Doze de março, aniversário do Recife e de Olinda. Dia das cidades irmãs. Os municípios cresceram e compartilham não só o mesmo território, mas também histórias, manifestações culturais, costumes e o carinho dos pernambucanos há quase cinco séculos, oficialmente. Mas, assim como toda relação fraternal, a relação da capital pernambucana e da Marim dos Caetés também carrega vislumbres de rivalidade e dependência, sem deixar a parceria de lado.
Antes da invasão dos holadeses em Pernambuco, que ocorreu entre os anos de 1630 e 1654, Olinda já era considerada uma cidade, enquanto o Recife ainda era um bairro. No entanto, um bairro importante, pois era pelo Porto do Recife que o açúcar, principal pilar econômico de Pernambuco, escoava para ser exportado para Europa.
Com a presença holandesa, os conflitos entre as cidades irmãs se intensificaram, como explica o historiador Plínio do Vale. “Olinda, que antes da presença holandesa era o centro administrativo, religioso e político do estado, acaba perdendo esse espaço, e o Recife passa a ter um destaque. Mesmo com a expulsão dos holandeses aqui do Nordeste, o Recife continua tendo esse protagonismo. Chegou um momento ali no século XVIII que o Recife é levado a construção de vila, ou seja, de cidade. E aí os olindenses ficaram meio que com ciúmes”, contou o historiador.
Esse conflito ficou conhecido como Guerra dos Mascates, que aconteceu entre 1710 a 1711, e só teve fim quando Portugal interferiu e elevou Recife a condição de capital, posto que era ocupado por Olinda. “Houve sim uma rivalidade naquele momento, mas hoje eu entendo que a relação de Recife e Olinda é uma relação cordial, afinal, são cidades irmãs”, avaliou Plínio do Vale.

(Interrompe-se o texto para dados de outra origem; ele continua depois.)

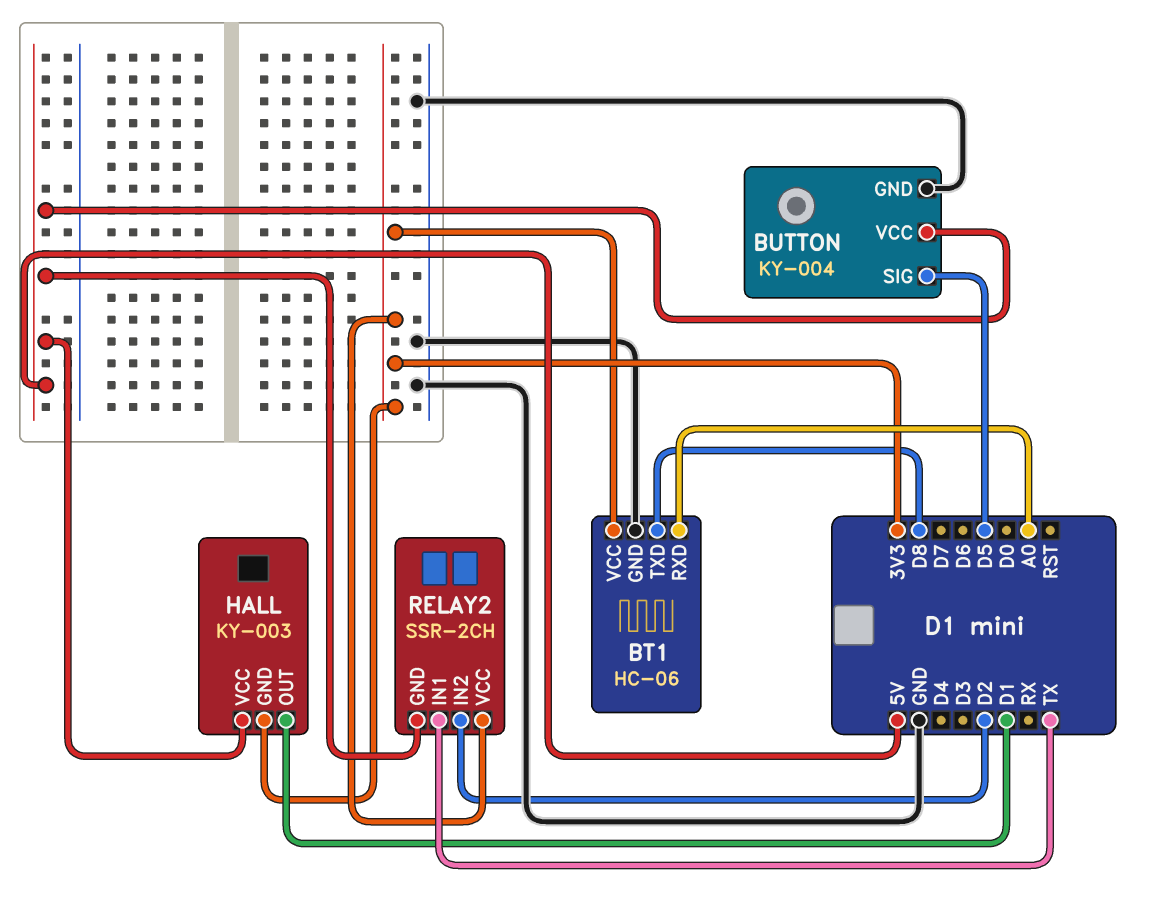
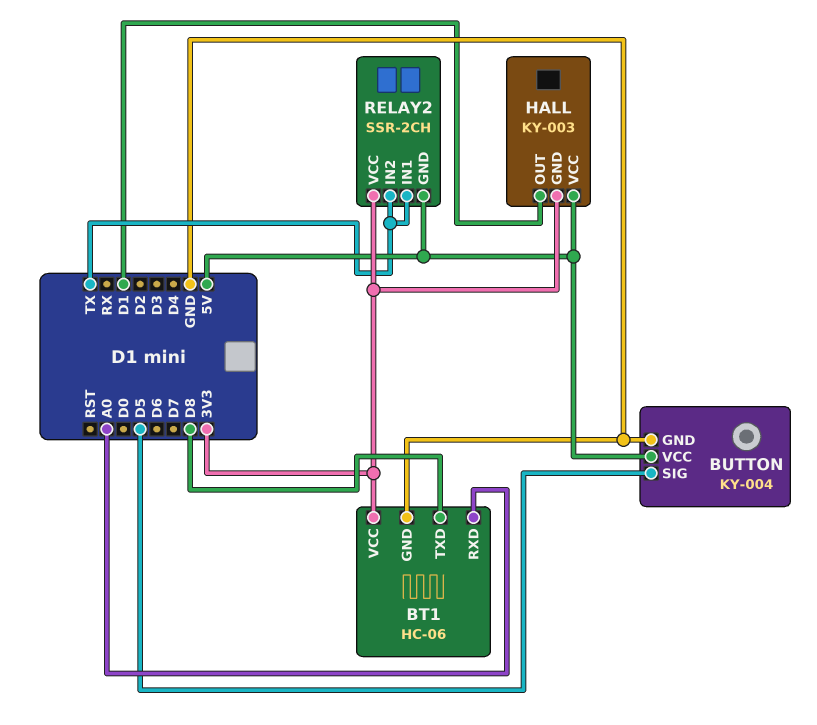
RELAY2 pin IN2: D2 -> TX

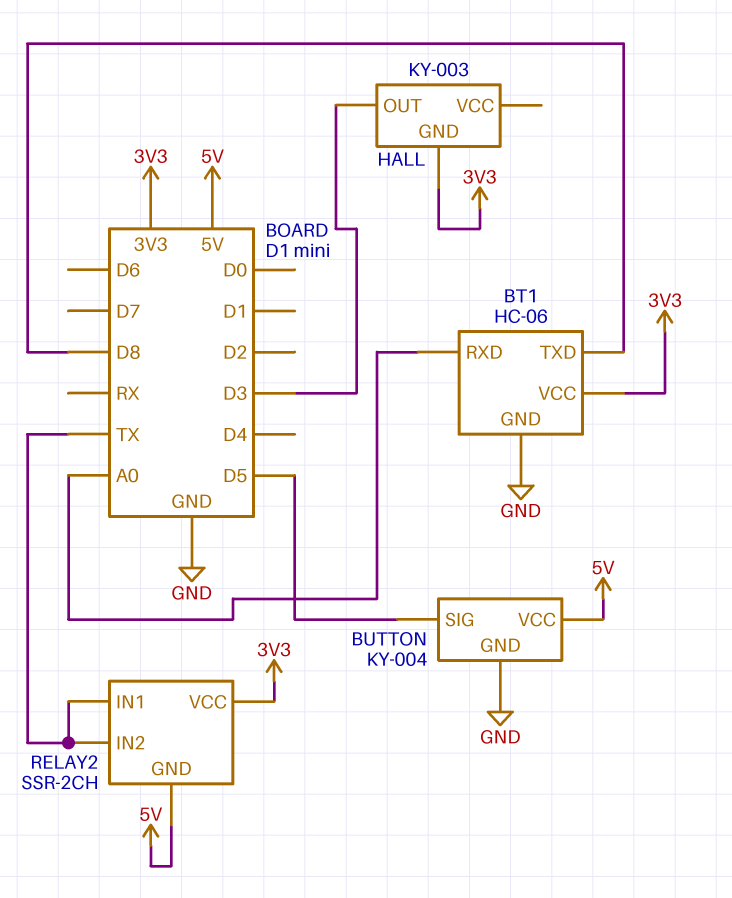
HALL pin OUT: D1 -> D3
HALL pin VCC: 5V -> none

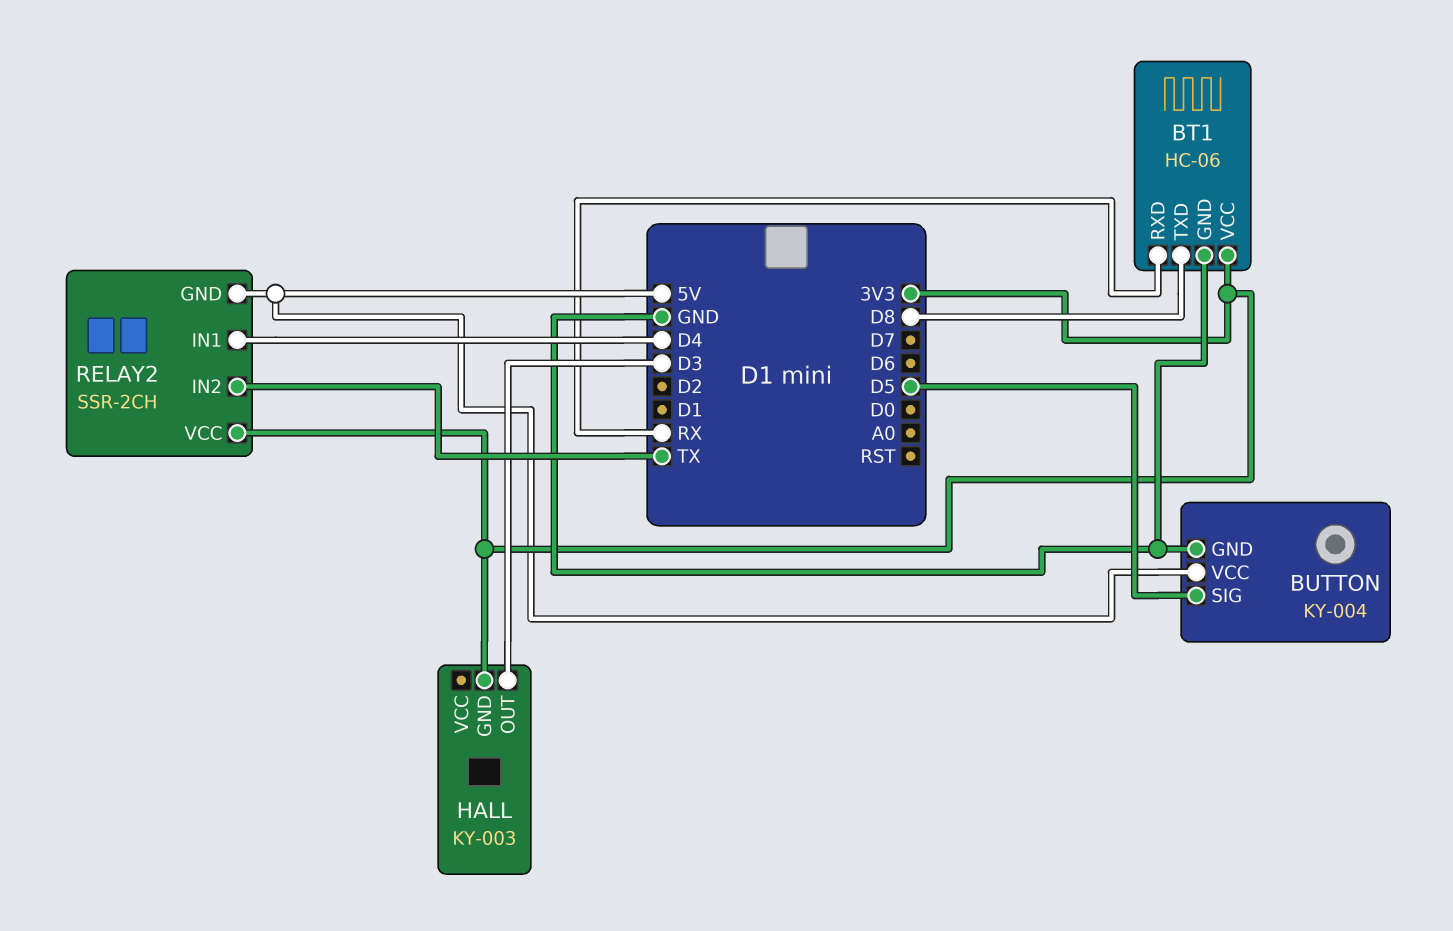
BT1 pin RXD: A0 -> RX
RELAY2 pin IN1: TX -> D4

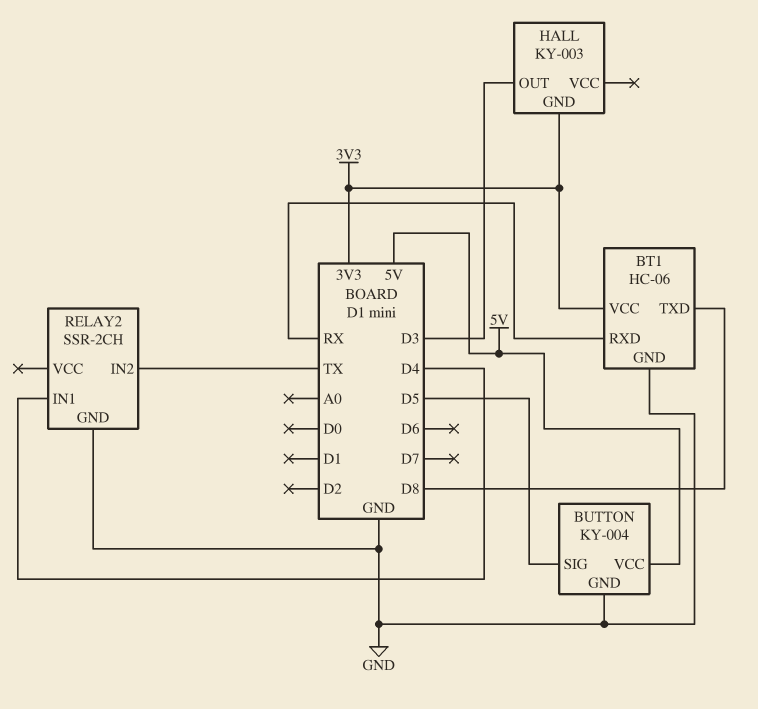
RELAY2 pin GND: 5V -> GND
RELAY2 pin VCC: 3V3 -> none

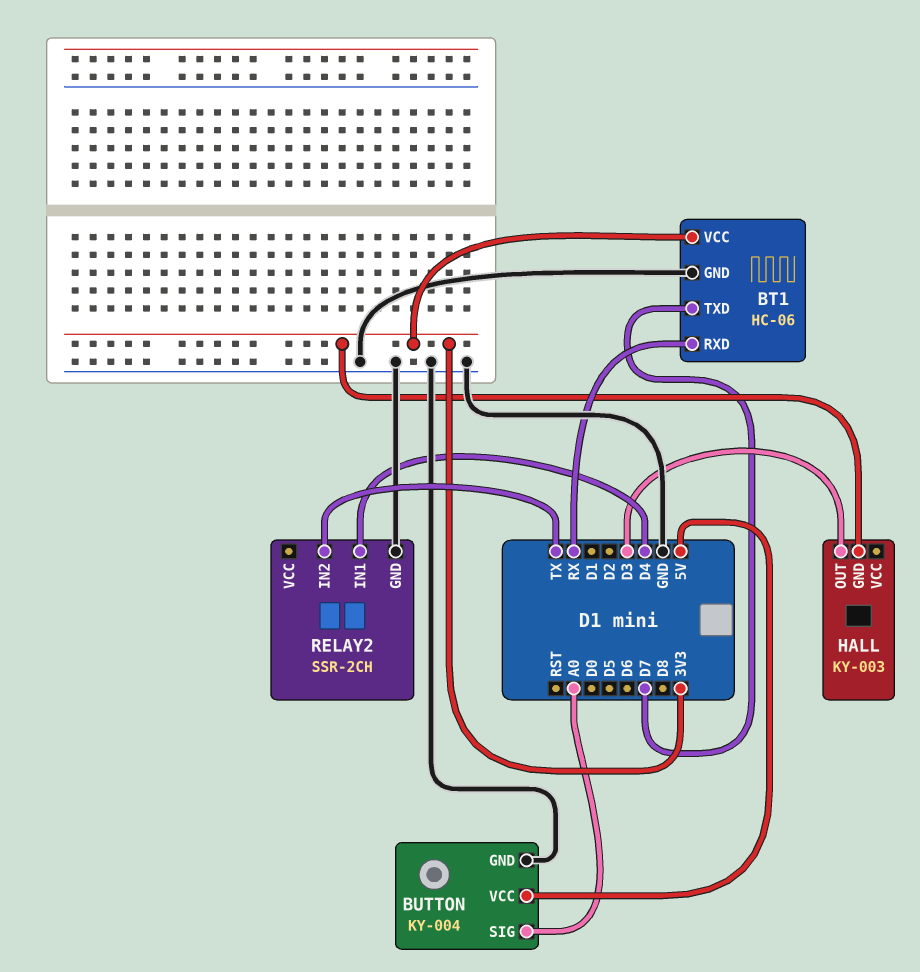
BT1 pin TXD: D8 -> D7
BUTTON pin SIG: D5 -> A0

O historiador ainda argumenta que, mesmo em uma federação, o que significa que as cidades são independentes uma da outra politicamente, e cada uma tem o seu próprio gestor, a Região Metropolitana do Recife mantém um tipo de interdependência. “O grande exemplo é o Carnaval. Você nem fala só ‘o Carnaval do Recife’, nem só ‘o Carnaval de Olinda’, é sempre ‘o Carnaval de Recife e Olinda’, ‘o Carnaval de Pernambuco’. Então, ao meu ver, essas cidades da Região Metropolitana se complementam. Cada uma tem sua importância, mas eu não enxergo como uma vai existir sem a outra”, pondera.
Nestes 489 anos do Recife, e 491 de Olinda, as cidades seguem mantendo uma trajetória que, sem dúvidas, é marcada, sobretudo, pela identidade dos pernambucanos. Apesar das diferenças, a história e o cotidiano das cidades irmãs estão e estarão profundamente entrelaçados.